Receita enquadra LLC americana como regime fiscal privilegiado e eleva atenção em estruturas patrimoniais internacionais
A Solução de Consulta Cosit nº 56 confirmou que LLCs norte-americanas sem incidência de imposto de renda federal nos Estados Unidos, quando compostas por sócios brasileiros não residentes naquele país, devem ser tratadas no Brasil como estrutura sujeita a regime fiscal privilegiado.
Na prática, isso significa que, quando houver sócio pessoa física residente no Brasil, os lucros apurados pela LLC passam a ser tributados anualmente pelo Imposto de Renda da Pessoa Física, em 31 de dezembro de cada ano, ainda que não tenha havido distribuição efetiva desses valores.
A orientação tem efeito relevante porque altera a leitura tributária de uma estrutura frequentemente utilizada em organizações patrimoniais e empresariais internacionais. Segundo a solução, a caracterização da LLC decorre de dois fatores combinados, a ausência de residência fiscal de seus sócios nos Estados Unidos e a inexistência de sujeição da própria entidade ao imposto de renda federal norte-americano.
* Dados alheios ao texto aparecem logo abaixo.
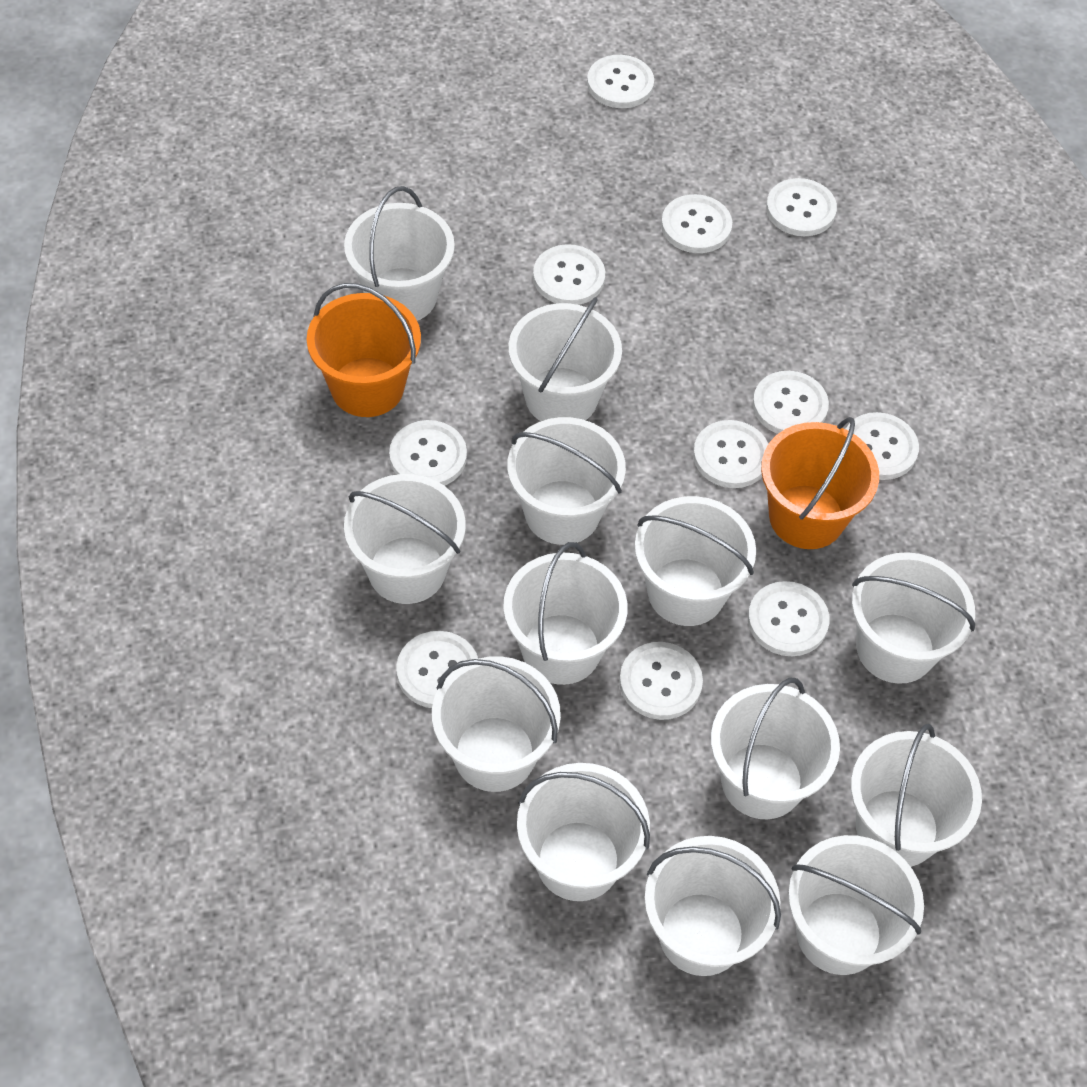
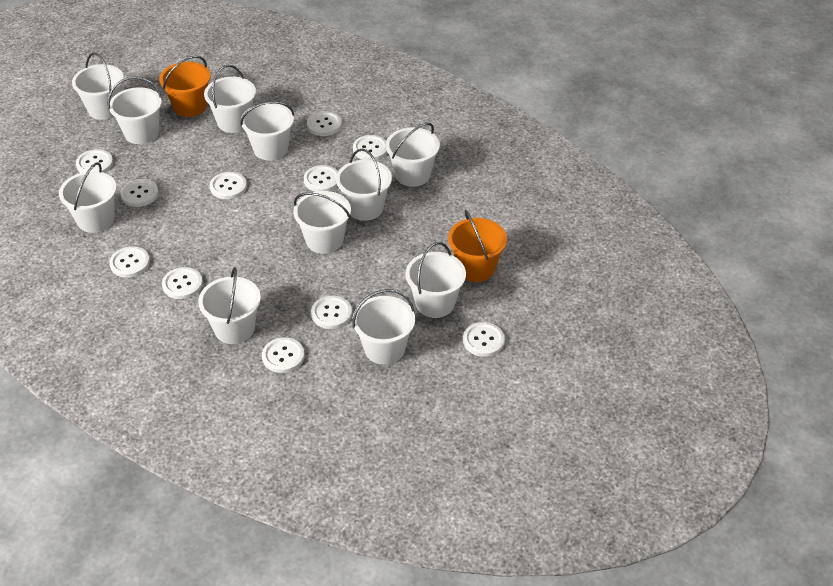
white bucket: 13 -> 11

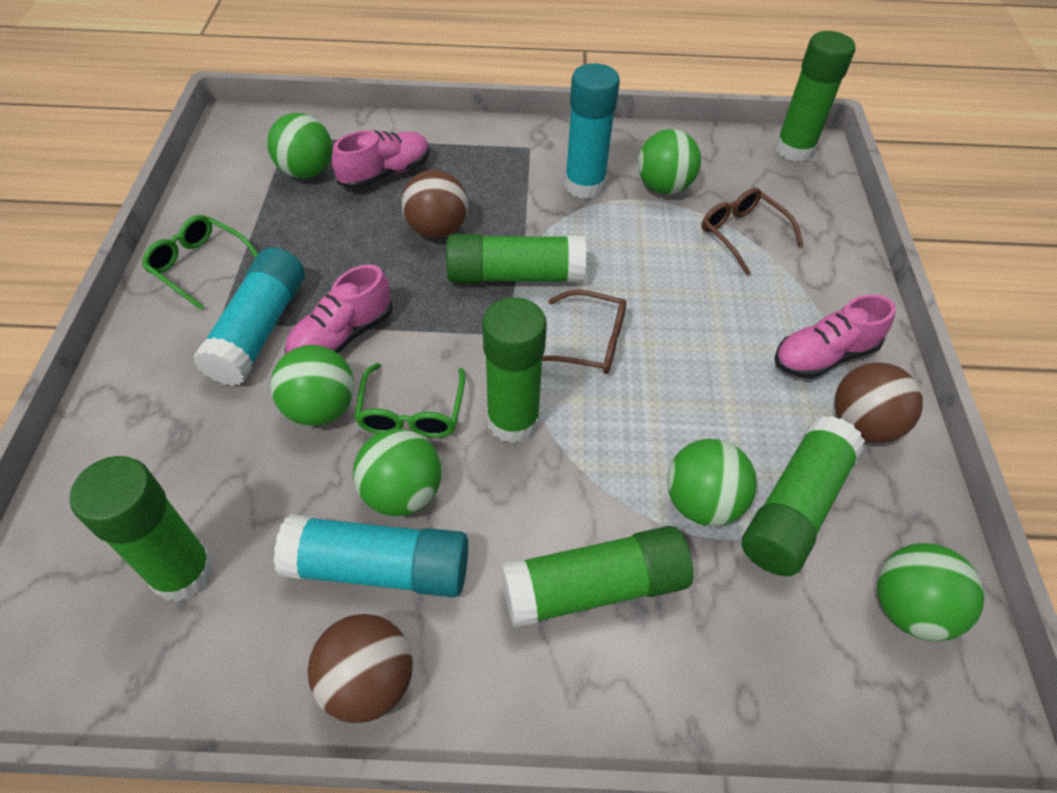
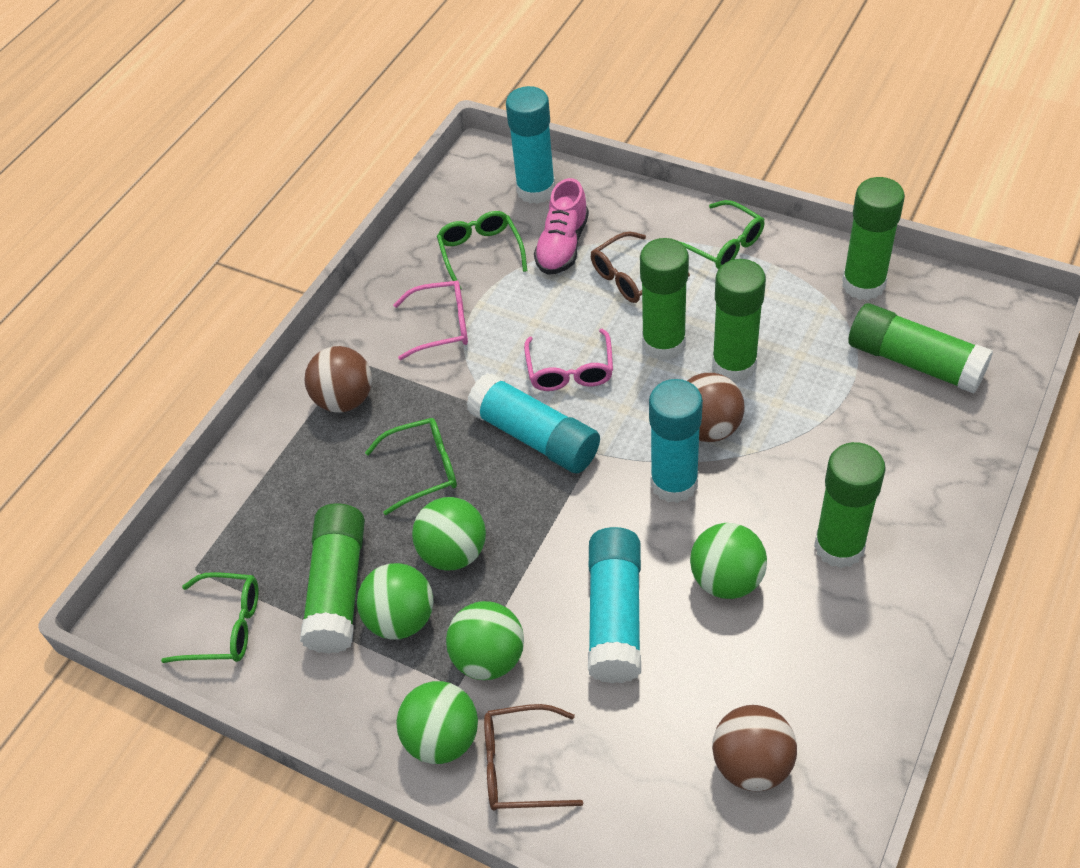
green ball: 6 -> 5
green glasses: 2 -> 4
pink glasses: 0 -> 2
pink shoe: 3 -> 1
turquoise glue stick: 3 -> 4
Com isso, a Receita afasta a relevância da tributação eventualmente incidente no nível dos sócios nos Estados Unidos para fins de descaracterização do regime fiscal privilegiado no Brasil.
Para estruturas de planejamento patrimonial e sucessório com ativos no exterior, o entendimento aumenta a necessidade de revisão da modelagem adotada. Isso porque a LLC, muitas vezes utilizada por razões societárias, sucessórias ou operacionais, passa a produzir efeitos tributários anuais no Brasil independentemente da distribuição de lucros. O tema ganha complexidade adicional diante da ausência de acordo para evitar bitributação entre Brasil e Estados Unidos, o que amplia a atenção sobre o tratamento de rendimentos, a compensação de imposto pago no exterior e o risco de sobreposição temporal de incidências.